In 1959, two New Brunswick men released a dozen snowshoe hares on Hay Island, a small island in the Bay of Fundy, to provide a source of income and a bit of amusement during the long days of winter when they weren’t fishing. They figured they could sell the trapped hares for $3 a head to hunting clubs on the mainland.
Introducing a species into a ecosystem, particularly on an isolated island, can have disastrous effects. The hares multiplied and spread to nearby Kent Island, the location of the Bowdoin Biological Field Station. There the animals devoured tree seedlings and saplings, destroying the island’s forests of red and white spruce, balsam fir, tamarack, heart-leafed and yellow birch, mountain maple and mountain ash. “The islands’s forests were becoming transformed into open tangles,” describes Nat Wheelwright, the Anne T. and Robert M. Bass Professor of Natural Sciences at Bowdoin.
The loss of trees threatened several forest-breeding birds, including the island’s population of Leach’s storm petrels, which has been continuously monitored by scientists and students since 1954.

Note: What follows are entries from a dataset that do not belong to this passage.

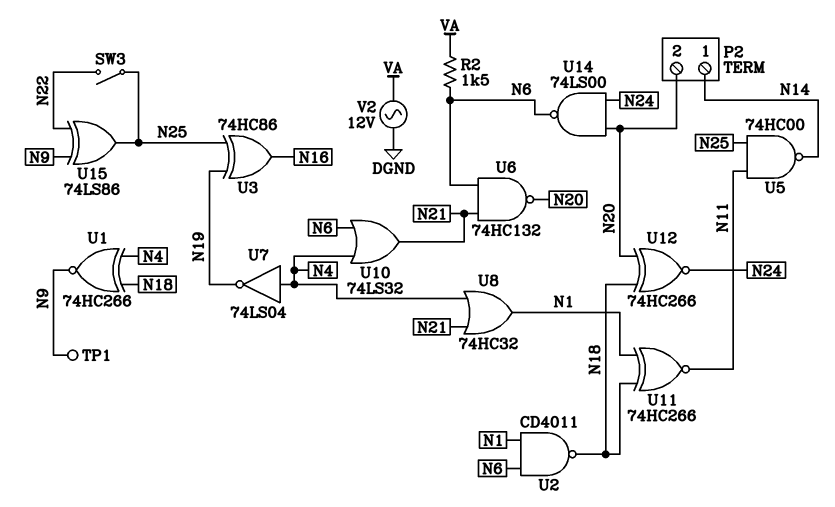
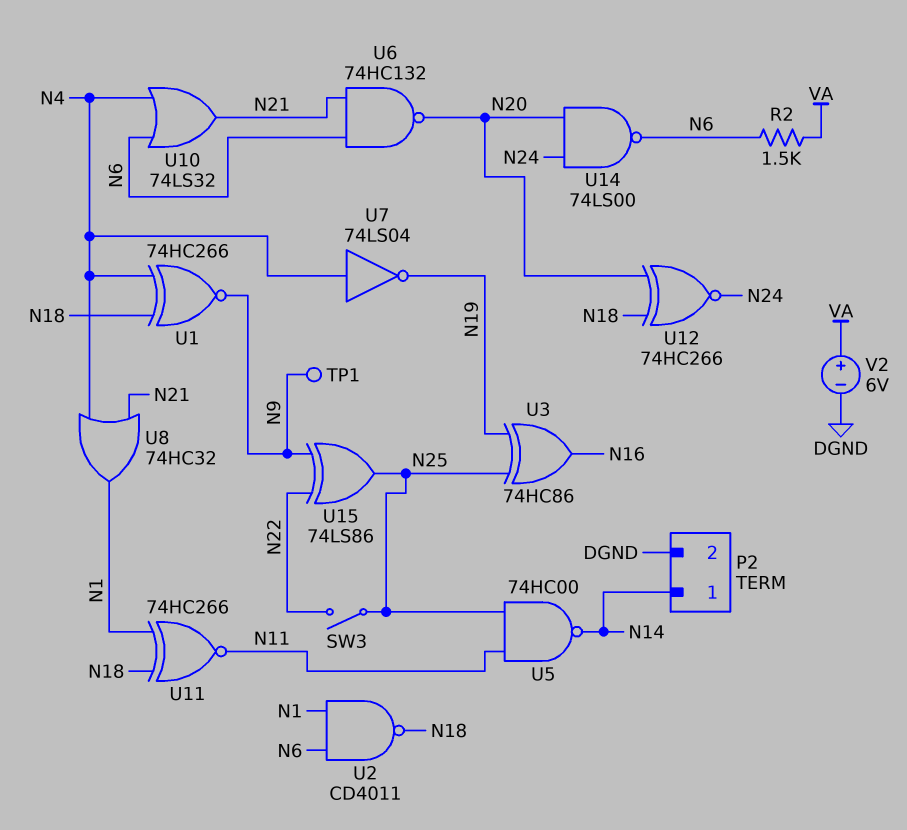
P2 pin 2: N20 -> DGND
V2: AC 12V (DGND, VA) -> 6V (plus VA, minus DGND)

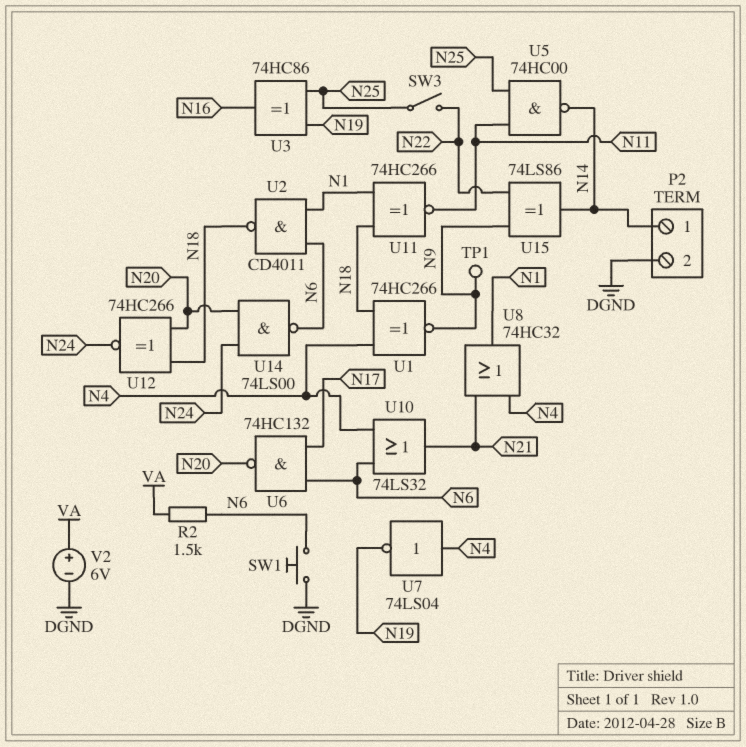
SW1: none -> button (DGND, N6)
U6: NAND 74HC132 (in N6, in N21, out N20) -> NAND 74HC132 (in N6, in N17, out N20)
U15: XOR 74LS86 (in N9, in N22, out N25) -> XOR 74LS86 (in N9, in N22, out N14)

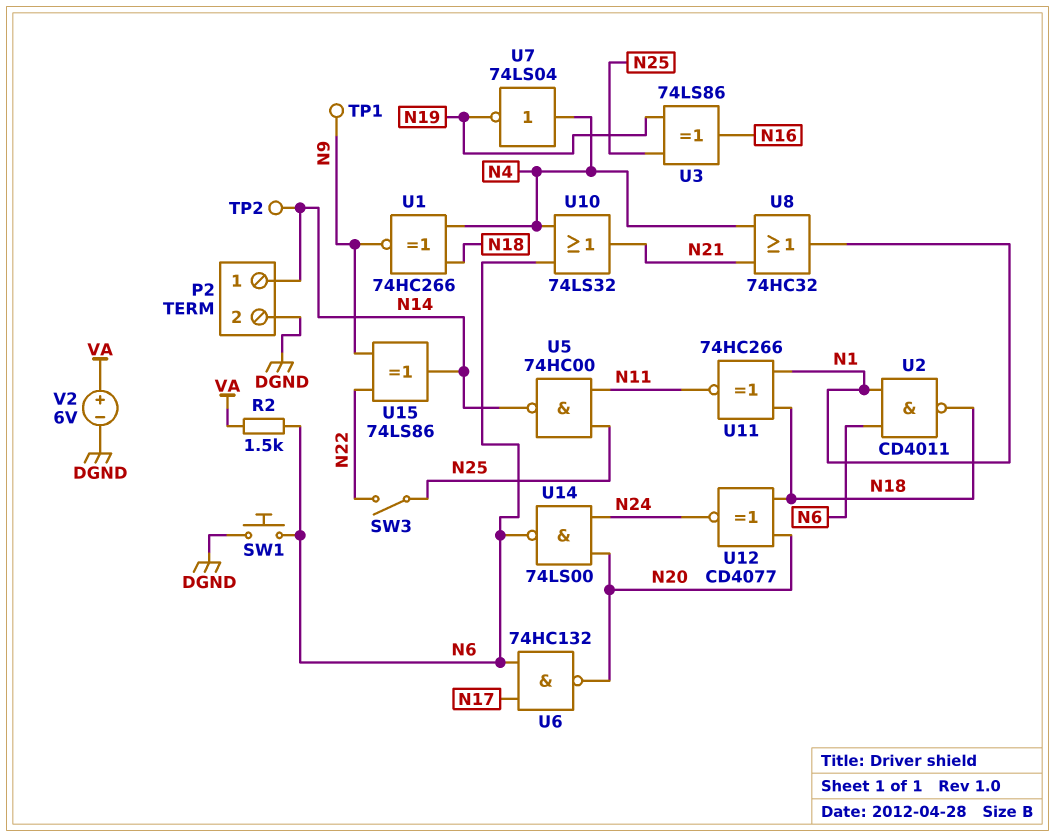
TP2: none -> test point (N14)
U3: XOR 74HC86 (in N19, in N25, out N16) -> XOR 74LS86 (in N19, in N25, out N16)
U12: XNOR 74HC266 (in N18, in N20, out N24) -> XNOR CD4077 (in N18, in N20, out N24)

In a new article published in The Ecological Society of America’s journal, Frontiers in Ecology and the Environment, Wheelwright tells the story about how the hares decimated the islands’ woods and how they were finally eradicated. He was director of the Bowdoin Scientific Station from 1987 to 2004.

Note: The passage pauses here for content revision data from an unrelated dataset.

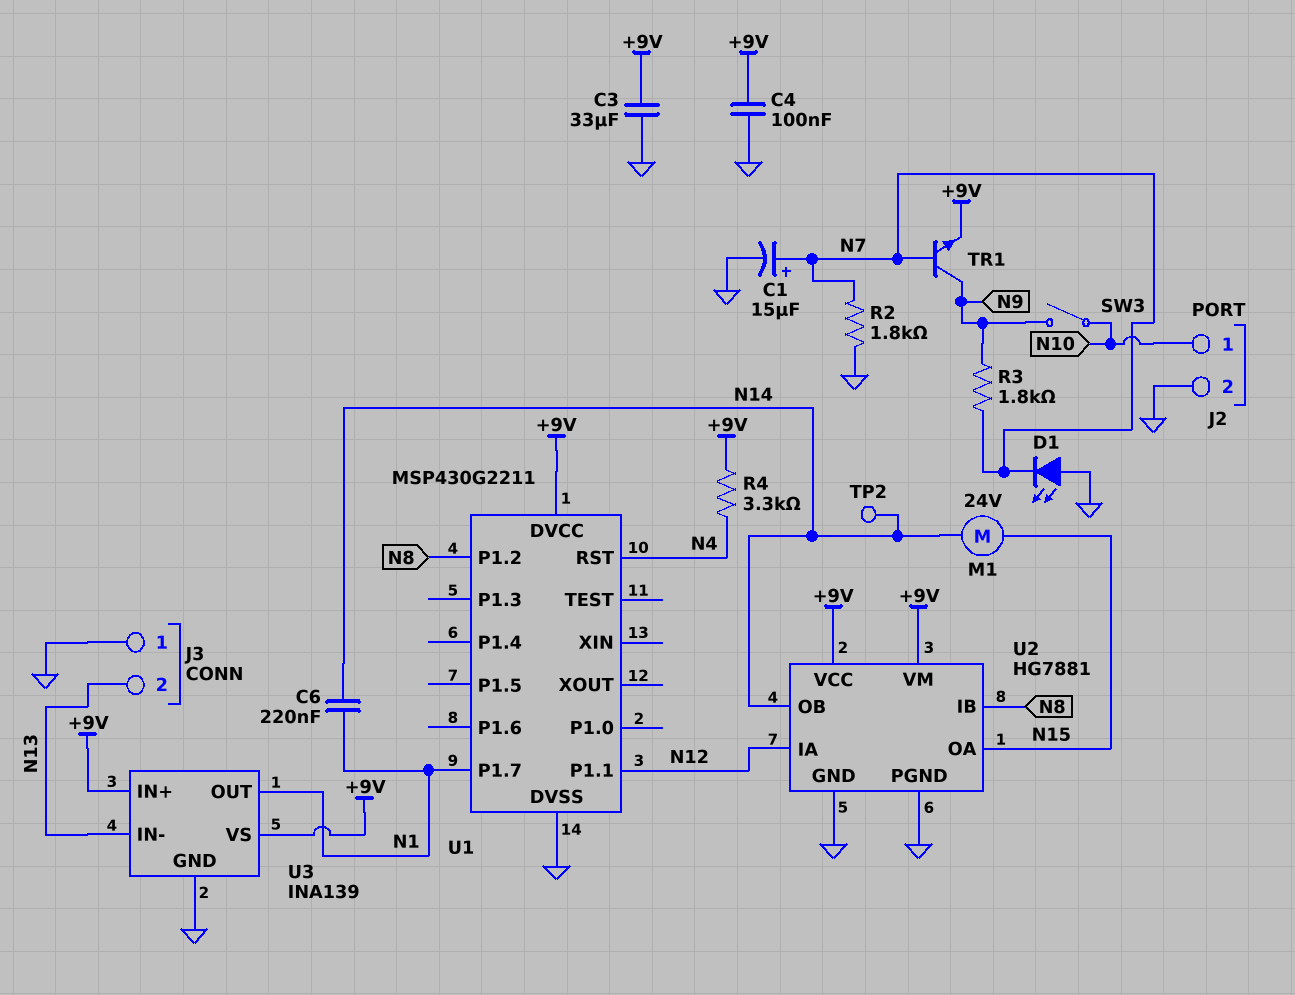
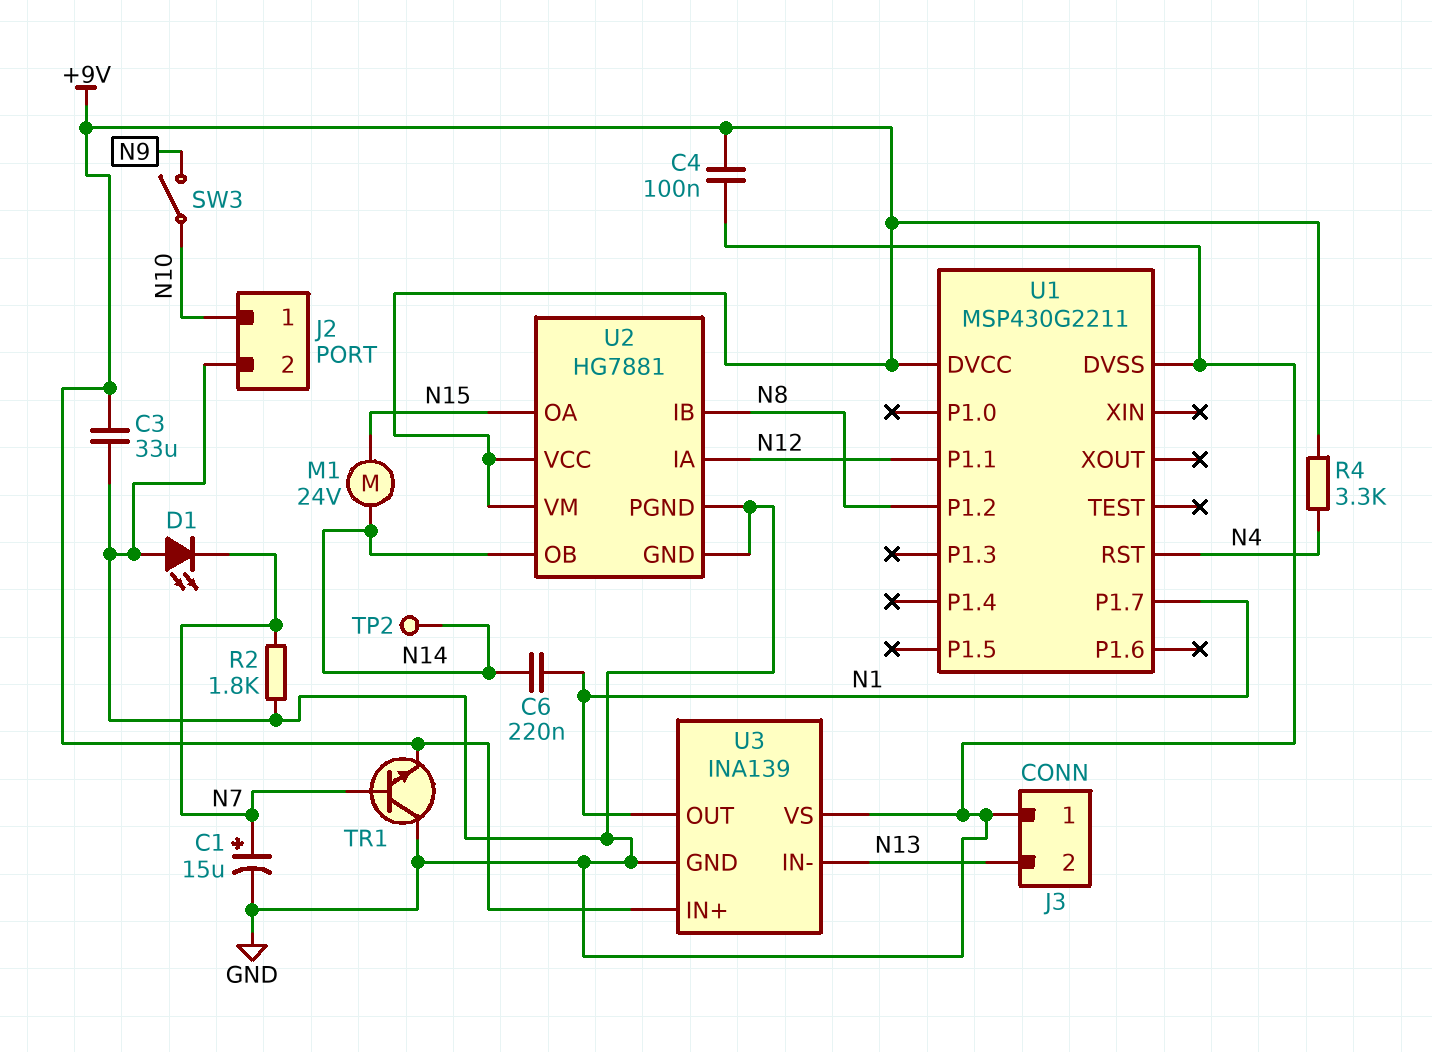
R3: 1.8k (N7, N9) -> none
TR1: NPN (B N7, C N9, E +9V) -> NPN (B N7, C GND, E +9V)
U3 pin VS: +9V -> GND

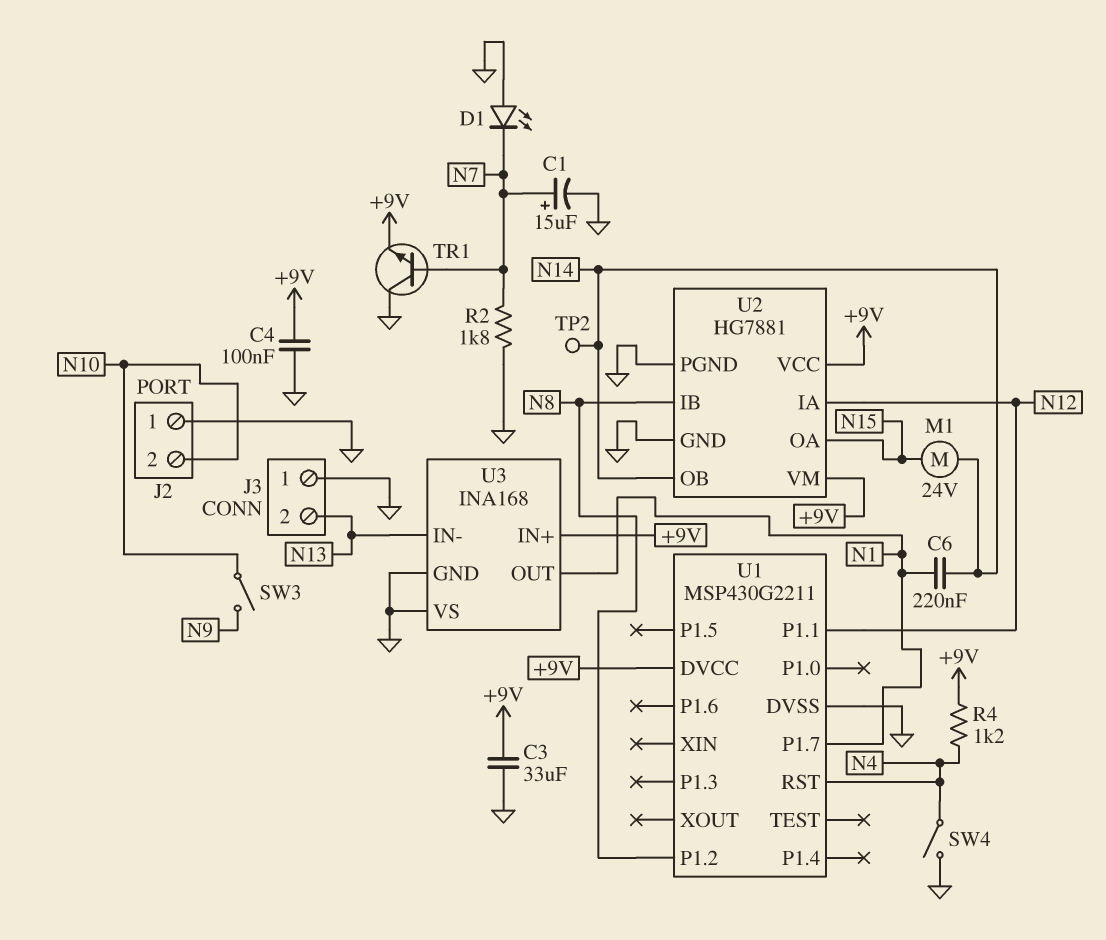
J2 pin 1: N10 -> GND
J2 pin 2: GND -> N10
R4: 3.3k (+9V, N4) -> 1.2k (+9V, N4)
SW4: none -> switch (GND, N4)
U3: INA139 -> INA168

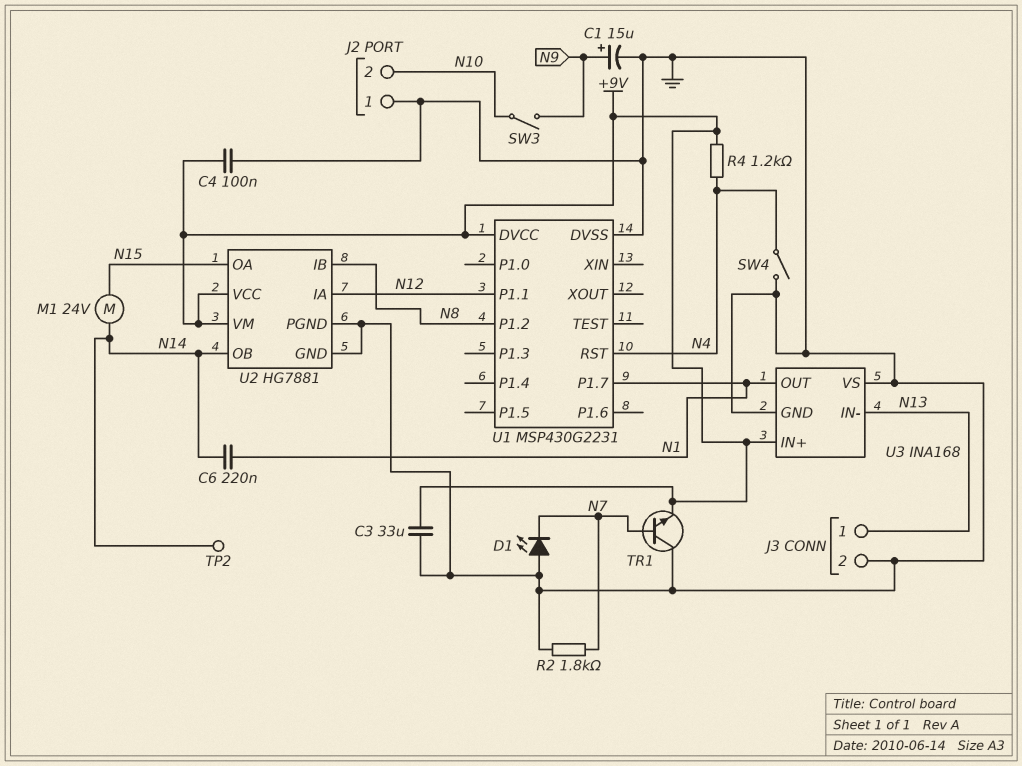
C1: 15uF (plus N7, minus GND) -> 15uF (plus N9, minus GND)
J3 pin 1: GND -> N13
J3 pin 2: N13 -> GND
U1: MSP430G2211 -> MSP430G2231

“Something had to be done to control the snowshoe hares,” Wheelwright writes. “Authorities on pest control recommended poisons, viruses, antifeedants, falconers, traps, lynx, dogs and professional hunters.” He dismissed viruses and poisons because they can jeopardize other species. And introducing outside predators, such as lynx or dogs, would threaten the seabird colony.

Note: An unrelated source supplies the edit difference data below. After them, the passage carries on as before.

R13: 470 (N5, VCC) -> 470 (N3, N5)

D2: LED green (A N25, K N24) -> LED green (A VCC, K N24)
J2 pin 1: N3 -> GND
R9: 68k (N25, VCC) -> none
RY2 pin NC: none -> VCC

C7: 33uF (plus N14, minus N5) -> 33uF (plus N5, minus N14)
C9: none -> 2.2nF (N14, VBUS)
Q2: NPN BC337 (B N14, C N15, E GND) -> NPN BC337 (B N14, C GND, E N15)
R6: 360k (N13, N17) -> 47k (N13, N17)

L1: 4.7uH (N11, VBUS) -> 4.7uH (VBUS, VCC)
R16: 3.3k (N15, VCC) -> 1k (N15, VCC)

In 1998, Wheelwright launched a hunting and trapping program with permission from New Brunswick’s government. But just two years later, the population rebounded to its former size. Again he tried in 2002, but again, the hares rebounded. “In desperation,” Wheelwright said, he consulted the head of New Zealand’s office of vertebrate control, which is famous for eliminating problem species from islands worldwide. She told Wheelwright that getting rid of the hares from a small island like Kent was “trivial,” and accused him of not trying hard enough.
So Wheelwright said they tried harder, and finally in 2007, successfully trapped the last hare. “The response of the plant community to the elimination of an introduced keystone herbivore was immediate and dramatic,” he writes. Many young trees now blanket the island’s forest floor, and more young trees are bolting skyward. “Boreal forests that have long provided nesting habitat for birds and other animals are now able to recover and flourish,” he says.